Hue and Cry wasn't the first film produced by England 's storied Ealing Studios, but it's among the first that established Ealing as a central producer of comedies, light dramas, moody suspense flicks, and oddball hybrids that extended from the forties to the late fifties.
Producer Michael Balcon was beginning to find the company's brand of humour by 1947, and although not a straight comedy Hue and Cry has an extremely mercurial style it does possess a recognizable lightness, mostly conveyed through Alastair Sim's mumbling, quivering, fuddy-duddy acting style, which he applies to his character in hefty dollops.
Sims' role, pulp mystery/suspense writer, Felix H. Wilkinson, is merely a supporting figure to a band of kids, youths, and young adults trying to trap the leader of a local smuggling ring, and while the kids have been compared to a crush of Our Gang and East Side Kids, they're very much the product of postwar families struggling to re-establish familial normalcy as the ruins of blitzed London are slowly being rebuilt into modern quarters which gives them more depth in place of the usual waifs trolling neighbourhoods for time-killing pranks.
Director Charles Crichton (A Fish Called Wanda) and cinematographer Douglas Slocombe (Raiders of the Lost Ark) captured London as a city in transition, with the kids' clubhouse being a ruined home on a blasted block, and family row houses often being doors away from the bricked up shells of bombed homes. As daily bus trips weave through the city, passengers are blasé towards the large empty blocks and the clamor from major construction projects.

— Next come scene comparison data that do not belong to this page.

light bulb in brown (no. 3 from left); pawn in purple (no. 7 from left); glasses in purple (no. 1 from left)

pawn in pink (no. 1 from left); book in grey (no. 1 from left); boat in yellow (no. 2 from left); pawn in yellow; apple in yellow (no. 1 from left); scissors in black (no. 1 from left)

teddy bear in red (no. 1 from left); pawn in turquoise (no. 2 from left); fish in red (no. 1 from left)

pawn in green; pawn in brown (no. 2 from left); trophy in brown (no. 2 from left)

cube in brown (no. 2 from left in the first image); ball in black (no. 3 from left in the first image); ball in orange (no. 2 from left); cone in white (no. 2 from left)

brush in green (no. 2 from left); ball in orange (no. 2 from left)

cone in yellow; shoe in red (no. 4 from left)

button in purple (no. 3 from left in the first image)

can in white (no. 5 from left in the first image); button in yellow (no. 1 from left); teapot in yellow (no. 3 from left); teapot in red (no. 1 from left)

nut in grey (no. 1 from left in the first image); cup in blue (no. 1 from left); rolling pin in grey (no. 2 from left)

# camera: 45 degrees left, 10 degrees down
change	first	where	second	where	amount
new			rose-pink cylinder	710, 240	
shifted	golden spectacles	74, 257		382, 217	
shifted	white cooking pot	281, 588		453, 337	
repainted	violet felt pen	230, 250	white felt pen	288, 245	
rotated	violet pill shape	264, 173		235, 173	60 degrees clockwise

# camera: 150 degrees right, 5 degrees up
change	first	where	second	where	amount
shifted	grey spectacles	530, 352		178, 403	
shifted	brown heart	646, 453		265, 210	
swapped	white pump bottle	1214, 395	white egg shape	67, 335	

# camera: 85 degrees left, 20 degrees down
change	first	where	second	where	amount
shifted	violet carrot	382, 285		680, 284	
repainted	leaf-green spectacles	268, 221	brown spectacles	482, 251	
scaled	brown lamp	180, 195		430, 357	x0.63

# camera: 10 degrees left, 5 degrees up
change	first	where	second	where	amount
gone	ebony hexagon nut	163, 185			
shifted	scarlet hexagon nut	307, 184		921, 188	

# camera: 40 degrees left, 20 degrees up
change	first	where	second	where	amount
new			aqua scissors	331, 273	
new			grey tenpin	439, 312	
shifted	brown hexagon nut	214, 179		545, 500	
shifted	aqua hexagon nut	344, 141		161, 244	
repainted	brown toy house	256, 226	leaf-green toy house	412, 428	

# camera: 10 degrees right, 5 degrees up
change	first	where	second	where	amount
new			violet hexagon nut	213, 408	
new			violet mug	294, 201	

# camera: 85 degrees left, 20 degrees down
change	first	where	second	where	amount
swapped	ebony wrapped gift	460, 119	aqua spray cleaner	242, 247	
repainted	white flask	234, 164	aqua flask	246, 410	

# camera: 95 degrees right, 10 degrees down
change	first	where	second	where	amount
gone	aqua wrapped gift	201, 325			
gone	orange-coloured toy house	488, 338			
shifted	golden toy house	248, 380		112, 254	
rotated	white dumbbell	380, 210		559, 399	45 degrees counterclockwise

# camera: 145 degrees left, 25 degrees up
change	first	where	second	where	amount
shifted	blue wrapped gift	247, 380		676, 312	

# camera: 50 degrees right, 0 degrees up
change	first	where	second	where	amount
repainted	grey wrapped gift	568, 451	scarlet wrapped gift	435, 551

Among his group, Joe Kirby's an average youth, but like his older buddies with or about to take a job, he's trying to figure out what to latch onto so his future in the workforce has some foothold, but to his own embarrassment, he still finds solace in the weekly comic chronicling colourful criminals created by Wilkinson; like the city, Joe's caught in a no man's land where his age, his appetite for more food, and desires for something functional is at odds with his childhood (itself ever-present because of the multi-aged friends he still meets at the ruined house).
The mystery event itself is quite clever - Joe discovers the comics are being used to send upcoming theft details to local criminals and Crichton elevated the film's tone from a mere teen film by showing some shocking brutality between the youths and the adult crooks, plus a finale that's surprisingly graphic in its depiction of cruel taunting, and the villain's ultimate comeuppance.
Like his subsequent comedies for Ealing, however, Crichton peppered scenes with slight comedic gestures that on occasion inject some ridiculousness to the concept of kids playing master detectives: when the group restrains a sexy villainess to a chaise, Joe tells them to make her talk,' and Crichton followed up with two awkward kids doing amazingly dopey things they're miming from comic books; it's a version of monkey-see, monkey-do with absurd results.
The dialogue by T.E.B. Clarke (Passport to Pimlico, The Lavender Hill Mob) is bubbly and lean, and Crichton's skills as a former editor ensure the film's pacing is very lean and brisk. Equally reflective of the film's sharp storytelling is Georges Auric's rhapsodic score, itself quite modernistic and appropriate to the visual collage of London shifting towards a new postwar era.
Clarke's script is also very contemporary in terms of the youths' organization skills that lead towards the epic capture of the city's crooks; amazingly, it feels like a classic eighties template of misunderstood and ignored kids fighting their own good fight while their daffy parents are reduced to functional stick figures, and the police sort of wade in and out of each fracas to deliver some sermonizing before wrapping up the youths' good deed to society, giving the story a kind of official closing period.
Hue and Cry is far darker, however, but Crichton and Clarke managed to nail a specific kind of nostalgia held by adults who'd wished they could've shared in one grand, dynamic adventure of mystery and excitement instead of conforming to society's wants, and starting that first full-time job which closed the chapter on childhood forever.